Literature DB >> 3167675

Release of platelet-activating factor (PAF) and accelerated healing induced by a PAF antagonist in an animal model of chronic colitis.

J L Wallace1.   

Abstract

The role of platelet-activating factor as a mediator of inflammation was examined using a rat model of colitis. Release of platelet-activating factor by samples of colonic tissue, as measured by bioassay, was determined at various times after induction of inflammation by intracolonic administration of trinitrobenzene sulfonic acid. At the same times, colonic damage was scored and the extent of neutrophil infiltration was assessed by measuring tissue levels of myeloperoxidase activity. Platelet-activating factor release from normal colon averaged 46 +/- 17 pg/g, while not being detectable in samples taken 24 h after induction of inflammation, a time when neutrophil infiltration was maximal. However, substantial release of platelet-activating factor (12-16 times control levels; p less than 0.05) was observed in samples from rats sacrificed 1-3 weeks after induction of inflammation. In a second series of experiments, the effects of treatment with BN52021, a specific platelet-activating factor receptor antagonist, were assessed using this model.
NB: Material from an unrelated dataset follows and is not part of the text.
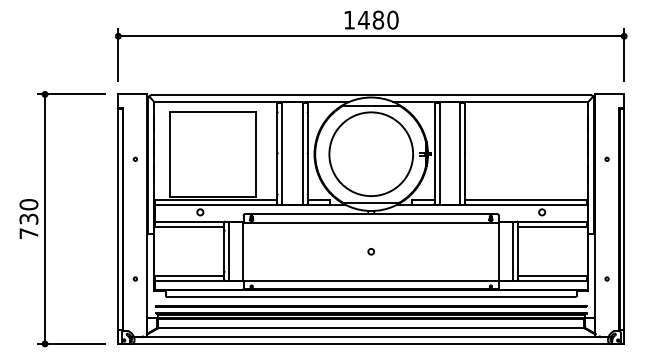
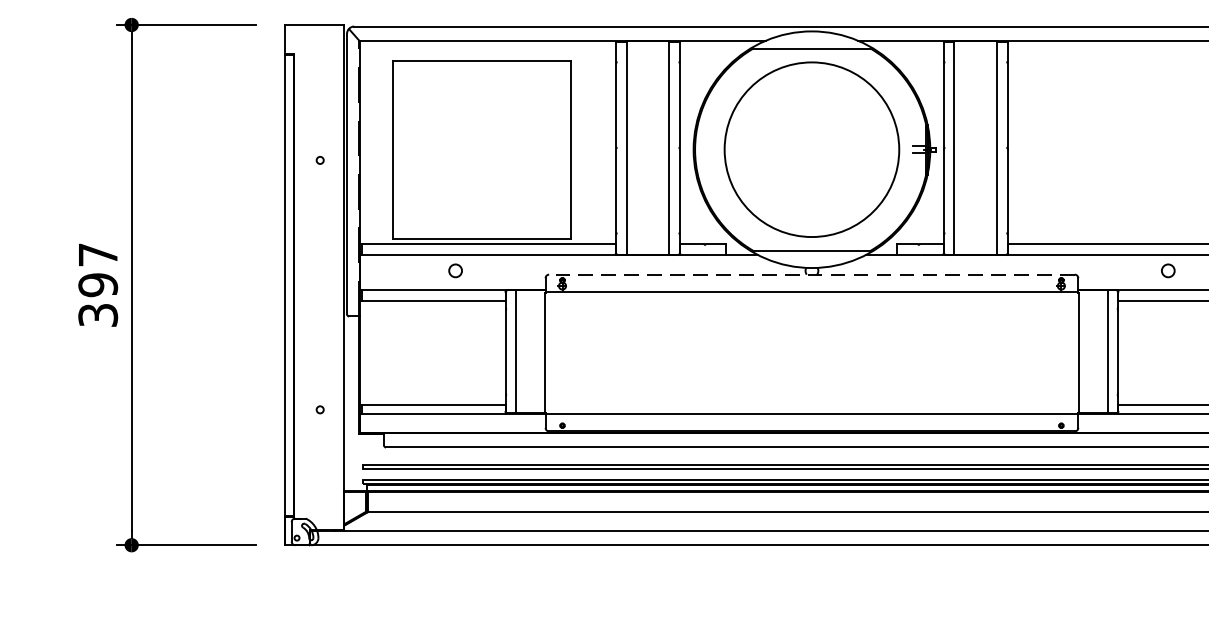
line: (370, 214) -> (810, 275), solid -> dashed
text: (28, 219) -> (97, 285), 730 -> 397
circle: (370, 251) -> (810, 352), removed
Treatment with BN52021 during either the 1st or 2nd weeks after induction of colitis resulted in significant (p less than 0.05) reductions of colonic damage scores and the wet weight of the distal colon. These results demonstrate that platelet-activating factor release is significantly elevated during the chronic phase of colitis in this animal model, and that inhibition of the action of platelet-activating factor, through receptor antagonism, leads to a significant reduction of colonic inflammation and ulceration. These observations are therefore consistent with a role for platelet-activating factor as an inflammatory mediator in chronic inflammation of the rat colon.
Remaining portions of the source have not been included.